Introduction to Naive Bayes

It is a Probability Classifier. Naïve Bayes is the first algorithm that should be considered for solving Text Classification Problem which involves High Dimensional training Dataset. A few examples are: Sentiment Analysis and Classifying Topics on Social Media.
It also refers to the Bayes’ Theorem also known as Bayes’ Law that give us a method to calculate the Conditional Probability: that is the probability of an event, based on previous knowledge available on the events.

Consider for example to have two features: Salary and Age. Some Walks to go at work and other Drive at work.

\[ P(W a l k s | X)=\frac{P(X | \text { Walks }) * P(\text { Walks })}{P(X)} \]

The X represent the features (Salary or Age) of a specific person.

What is the probability that the person goes to work on foot based on X (Salary and Age)? P(Walks) = Prior probability, P(X) = Marginal likelihood, P(X|Walks) = Likelihood. The result of this calculation is P(Walks|X) = Posterior probability. Now, the same have to be made for Drive.

Finally, we have to compare P(Walks|X) vs. P(Drives|X), and from there we can decide in which class we have to put our new observatioin.

Prior Probability
In our example is the Probability that somebody Walks at work without knowing about hisAge or Salary. Looking at the figure below, we have to calculate the number of red observations and devide it by the overall number.

Marginal Likelihood
We select a circle around our point (person) that we have to estimate. Then, we calculate the probability of Similar Features (walks, drives) that this person has with the other observations (person). So, Marginal Likelihood says to us what is the likelihood of any new random variable that we have fully inside the circle that we defined.

Likelihood
It answer the following question: what is the probability of a randomly selected observations to be similar to the observations that we selected by the circle? In our example, this means that we take into consideration only the red points (i.e. people that work at work). We are asking what is the likelihood that a randomly selected data point is someone that exhibit features similar to the people selected in the random circle.

Naive Bayes in Machine Learning
In a Machine Learning classification problem where there are multiple features and classes, the aim of the Naïve Bayes is to calculate the conditional probability of an object with the feature vector x1, x2, xn. So, it is able to calculate the probability of a particular class Ci given N number of features.
Naive Bayes is an effective and commonly-used, machine learning classifier. It is a probabilistic classifier that makes classifications using the Maximum A Posteriori decision rule in a Bayesian setting. It can also be represented using a very simple Bayesian network. Naive Bayes classifiers have been especially popular for text classification, and are a traditional solution for problems such as Spam Detection.

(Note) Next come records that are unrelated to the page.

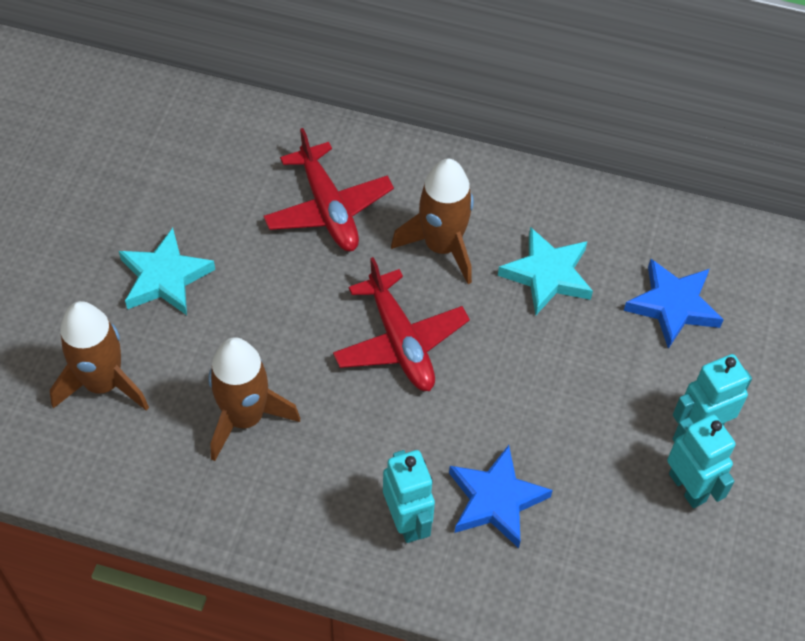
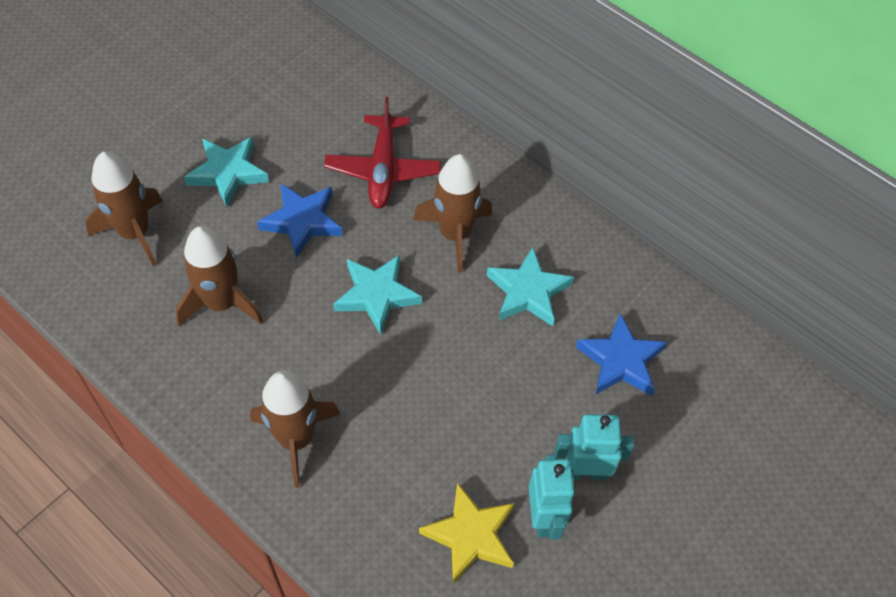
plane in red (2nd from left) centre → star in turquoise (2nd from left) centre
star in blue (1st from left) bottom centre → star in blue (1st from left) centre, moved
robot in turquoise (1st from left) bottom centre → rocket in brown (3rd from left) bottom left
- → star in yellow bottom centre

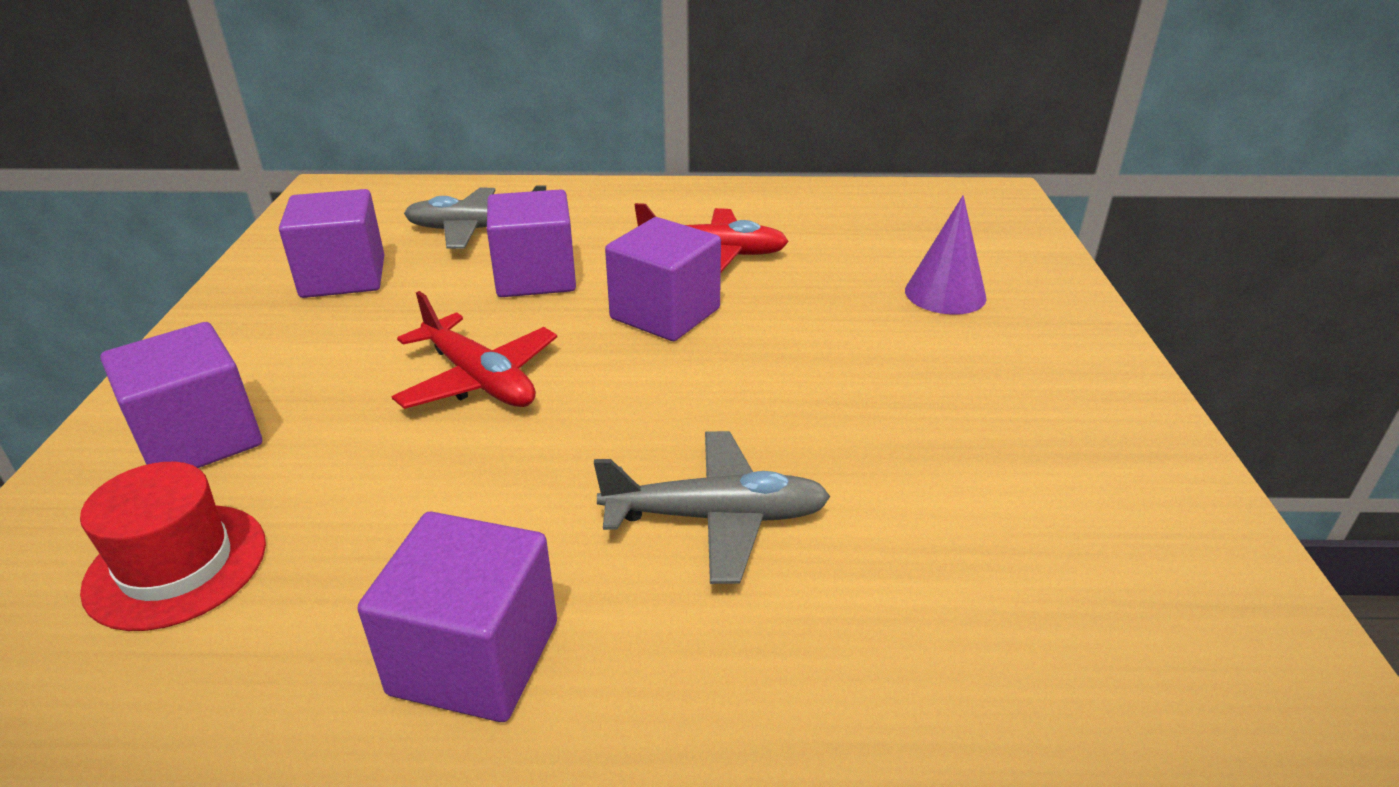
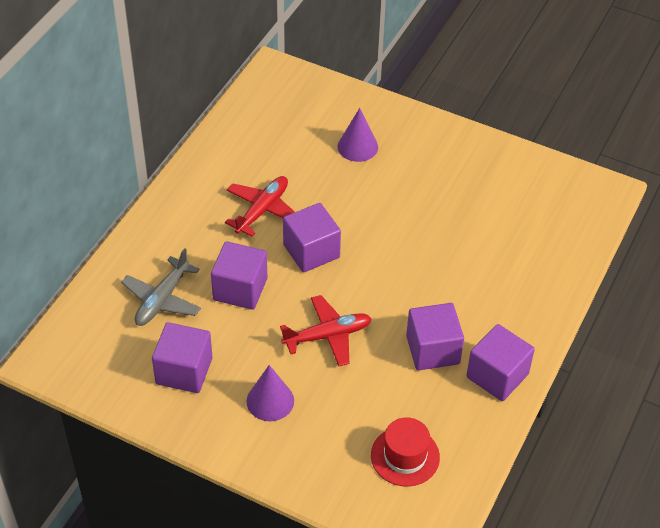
cube in purple (1st from left in the first image) middle left → cube in purple (4th from left) centre, moved
plane in grey (2nd from left) centre → -
- → cone in purple (1st from left) bottom centre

An intuitive explanation for the Maximum A Posteriori Probability MAP is to think probabilities as degrees of belief. For example, how likely are we vote for a candidate depends on our prior belief. We can modify our stand based on the evidence. Our final decision, based on evidence, is the posterior belief, which is what happens after we sifted through the evidence. MPA is simply the maximum posterior belief: after going through all the debates, what is your most likely decision?